Austin Community College complies with the Higher Education Opportunity Act (HEOA) in distributing the following information according to this federal mandate:
According to Administrative Rule (AR) 3.1800.01, ACC network users must abide by the Acceptable Use of Information Resources policy. More specifically, users agree not to use College resources for unauthorized duplication, use, or distribution of copyrighted materials, including music and video files. Moreover, such activity is illegal under the Digital Millennium Copyright Act (DMCA) and exposes users to serious civil and criminal penalties. The DMCA is a federal law that criminalizes production and dissemination of technology, devices, and services intended to circumvent copyright protections. In addition, the DMCA heightens the penalties for copyright infringement on the Internet.
Students are subject to federal, state, and local laws, and violations of those laws may also constitute violations of the Academic Integrity and Disciplinary Process in the Student Standards of Conduct and Disciplinary Process
(AR 6.1202.01). In such instances, the College may proceed with disciplinary measures independent of any legal proceeding that involves the same violation. The College may also impose sanctions independently of legal authorities, even if the legal proceedings are not yet resolved, or are resolved in the student’s favor.
Unauthorized distribution of copyrighted material, including unauthorized peer-to-peer file sharing, may subject students to civil and criminal liabilities. Examples include copying movies, music using peer-to-peer file-sharing technology.
Penalties for copyright infringement may include college disciplinary action, civil and criminal liability. The law requires a civil plaintiff to seek statutory damages of $150,000 for each act of willful infringement. Criminal penalties for a first offense may be as high as three years in prison and a fine of $250,000.
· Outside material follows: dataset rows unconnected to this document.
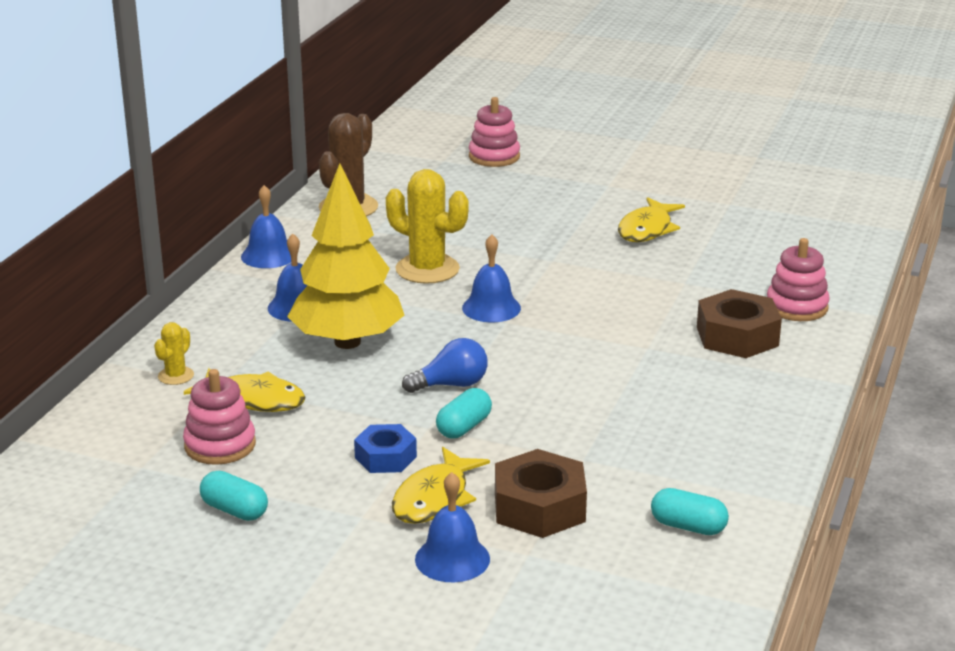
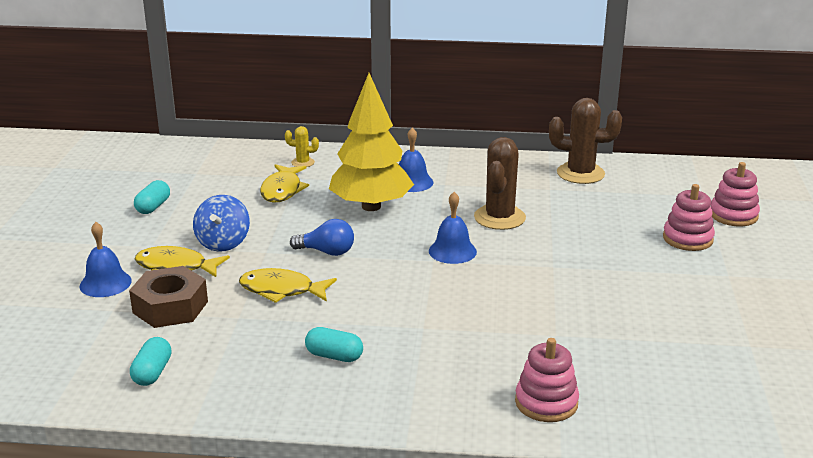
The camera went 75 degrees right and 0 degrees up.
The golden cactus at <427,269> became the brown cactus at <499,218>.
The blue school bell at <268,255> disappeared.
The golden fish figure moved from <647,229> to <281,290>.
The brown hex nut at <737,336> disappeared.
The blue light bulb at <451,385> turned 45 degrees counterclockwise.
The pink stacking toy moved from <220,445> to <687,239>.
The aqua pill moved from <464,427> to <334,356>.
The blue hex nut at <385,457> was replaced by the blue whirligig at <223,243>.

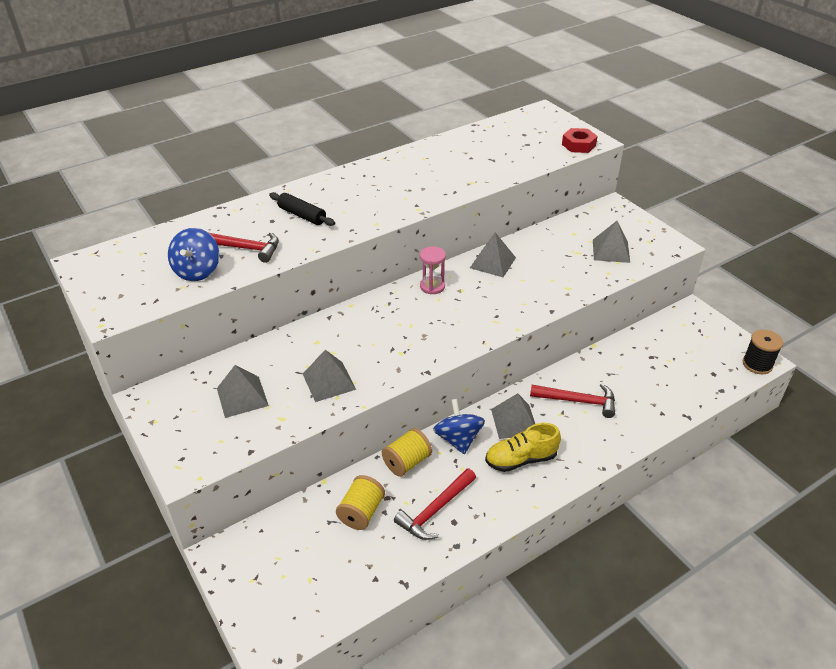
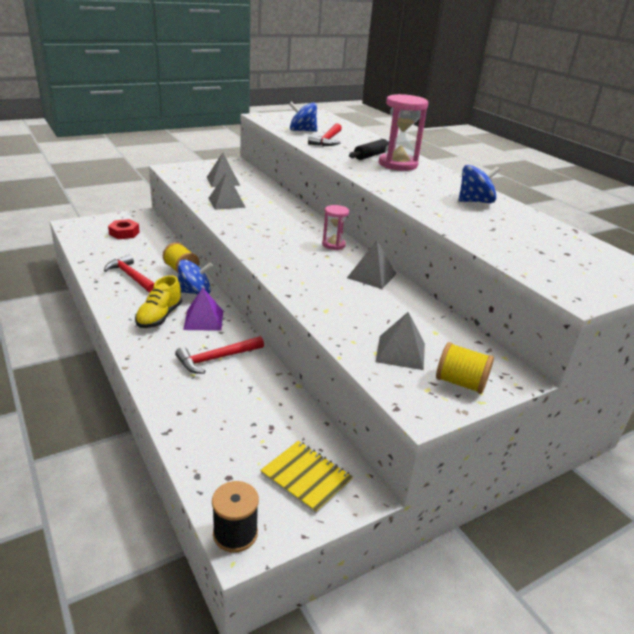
The camera went 90 degrees right and 10 degrees down.
The scarlet hex nut moved from <578,145> to <124,233>.
The scarlet carpenter's hammer at <578,401> turned 45 degrees clockwise.
The gray pyramid at <514,421> became the purple pyramid at <203,320>.
The golden shoe at <521,459> turned 150 degrees counterclockwise.
The golden reel of thread moved from <361,512> to <460,383>.
The pink sand timer at <398,164> appeared.
The blue whirligig at <475,201> appeared.
The golden notepad at <306,477> appeared.

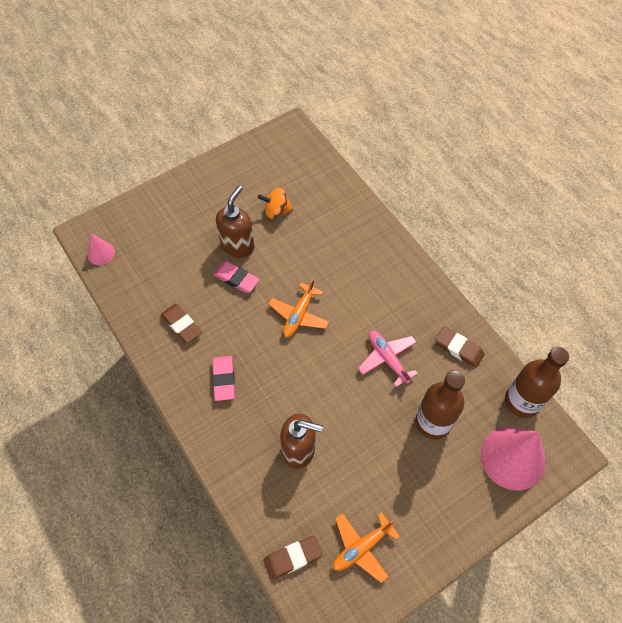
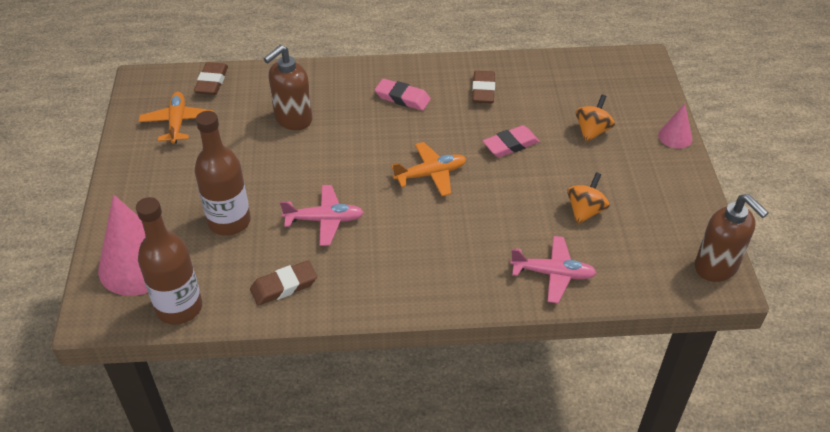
The camera went 120 degrees right and 15 degrees down.
The brown soap dispenser moved from <238,246> to <716,267>.
The pink solid cone moved from <101,253> to <675,137>.
The orange plane at <299,315> turned 105 degrees clockwise.
The brown pencil eraser at <181,325> turned 75 degrees counterclockwise.
The orange whirligig at <592,131> appeared.
The pink plane at <553,274> appeared.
Additionally, under the Digital Millennium Copyright Act amendments to the U.S. Copyright Act any person who circumvents a technological measure that effectively controls access to a work protected by copyright, such as by descrambling a scrambled work, decrypting an encrypted work or otherwise avoiding, bypassing, removing, deactivating or impairing a technological measure for controlling access to a work protected by copyright without the authority of the copyright owner willfully and for purposes of commercial advantage or private financial gain may be subject to fines of up to $500,000 or imprisonment for up to 5 years, or both, for the first offense, and fines of up to $1,000,000 or imprisonment for not more than 10 years, or both, for any subsequent offense.
EDUCAUSE has compiled references sources of legal alternatives for downloading media content. View more information at EDUCAUSE: Legal Sources of Online Content.
It is a violation of copyright law to distribute a copyrighted work without the content owner’s permission, even if the work was legally purchased. Users are responsible for any violation that occurs using network devices registered to your ACCeID regardless of who downloaded it, or how it got there.